Wednesday, November 11, 2009

Plano Schools - Re-segregation?

Note: Blue is Williams, Magenta is McMillen
It's been a while since I've written anything - I know. I've been busy with work and with a local school project.

Plano Independent School District has a unique way of dividing its grades
Elementary school runs from K-5. Middle School is 6-8. High School is 9 and 10 and the Senior High School is 11 and 12.

In the east side of Plano, there is currently one Senior High school and one High School. PISD is building another. The problem comes out with how do we divide the middle schools between the high schools.

East Plano has a very wide mix of economic status. In "Old Plano", there are a lot of Latinos and a lot of African Americans. In far east Plano, including the suburbs of Parker and Murphy, there are many wealthy families that live in homes that are 500,000 or more (5k square feet).

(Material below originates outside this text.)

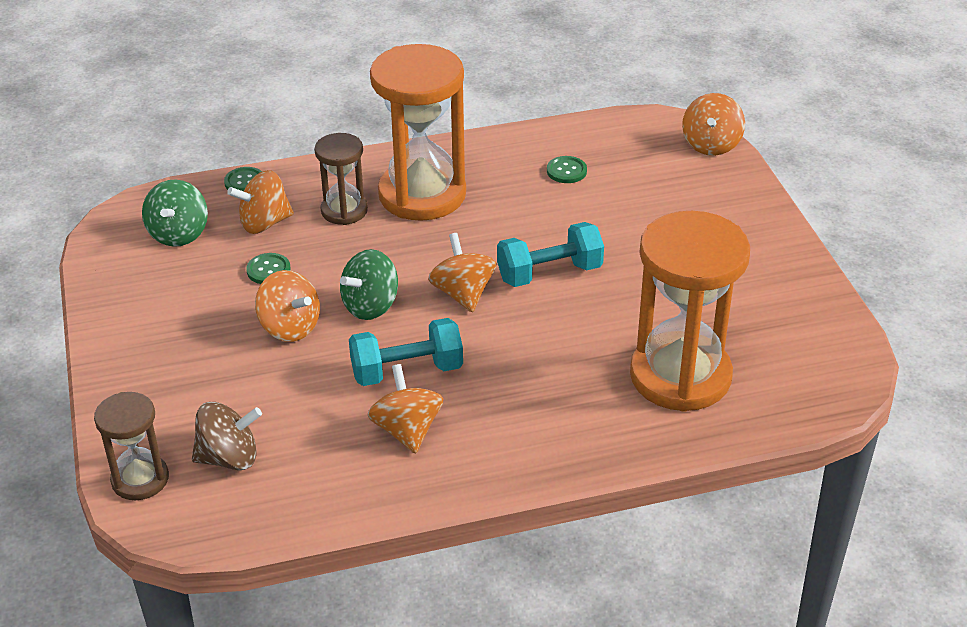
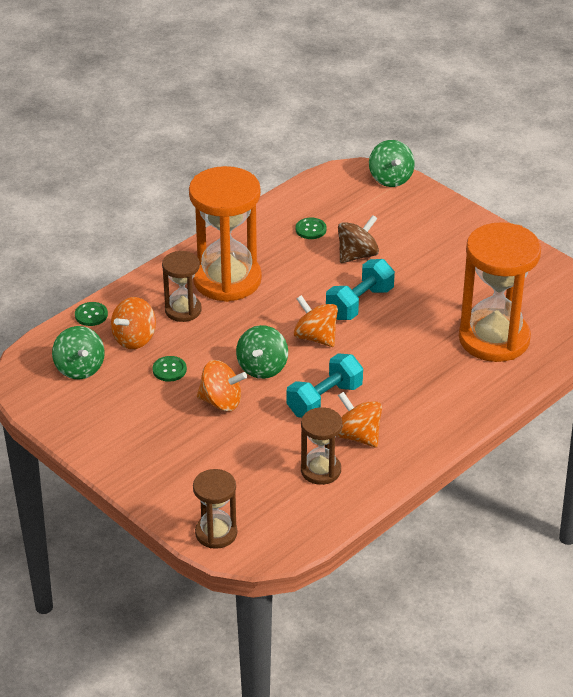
camera: 30 degrees left, 0 degrees up
(229, 458) = (261, 497): brown spinning top -> brown spinning top (357, 255)
(326, 454) = (320, 470): none -> brown hourglass
(711, 145) = (390, 178): orange spinning top -> green spinning top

There are currently six plans that the School Board is considering. Three plans that have the biggest support among the School Board will put the two newest middle schools into the new high school (these are located in the richer part of town) and the two older middle schools to the old high school. The problem is that in doing so, over 90% of the Latino students in east Plano will be sent to the old High School. Also over 92% of the Economically Disadvanted students in east Plano will be sent to the old high school and just under 8% of them will be at the new high school. The new middle school is equidistant from the two high schools, so this isn't really about "neighborhood schools." To me, this is an issue of Justice. To segregate the schools either by race or by economic status is just plain wrong. The image above shows the breakdown of Latino students and Economically Disadvanted students under plans E456 and under the most balanced plan, E3. Click on it to get a bigger picture.
When I spoke at the public hearing I said that to concentrate this much poverty at one school while alleviating the other school of almost all poverty is morally reprehensible. When I said that at the public hearing, I got boo'ed. I have had people ask me how I can call myself a Christian Minister and still make statements like that. I wonder how people can call themselves Christian and support that level of segregation. How can I be a Deacon in Christ's church and not call society's attention to this injustice? How can I not raise the alarm of immorality and injustice? I have received a lot of flak on this, but I have also received a lot of support. When I spoke to the Bishop Suffragan about it, he supported me as did the Archdeacon. I haven't had an opportunity to speak with my Ordinary about it yet.
I would ask you all to please pray for the Parents and Board Members who support the plans that effectively segregate the Latino and poor children into one high school. Pray that God will soften their hearts and open their eyes.
Also pray for me, that I not be consumed with anger. It is hard to meet anger with love and bitterness with joy. Pray that I will be given the grace to do just that.
Phil Snyder


Bryan Owen said...

Good to see you're back into blogging again, Phil.

And also good to see that you're doing the work of a deacon in your community with this school issue. Yes, this is about justice and respecting the dignity of every person. It's about living into the meaning of our baptisms and giving public witness to the social implications of our Christian faith.

Isn't it amazing and frustrating how so many of us can operate with the false consciousness that doing this kind of stuff is not only okay, but Christ-like and virtuous?!

My prayers are with you.

Robert said...

Bless you Phil and keep fighting for those less fortunate.

"whatever you do to the least of these my brethren, you do it to me".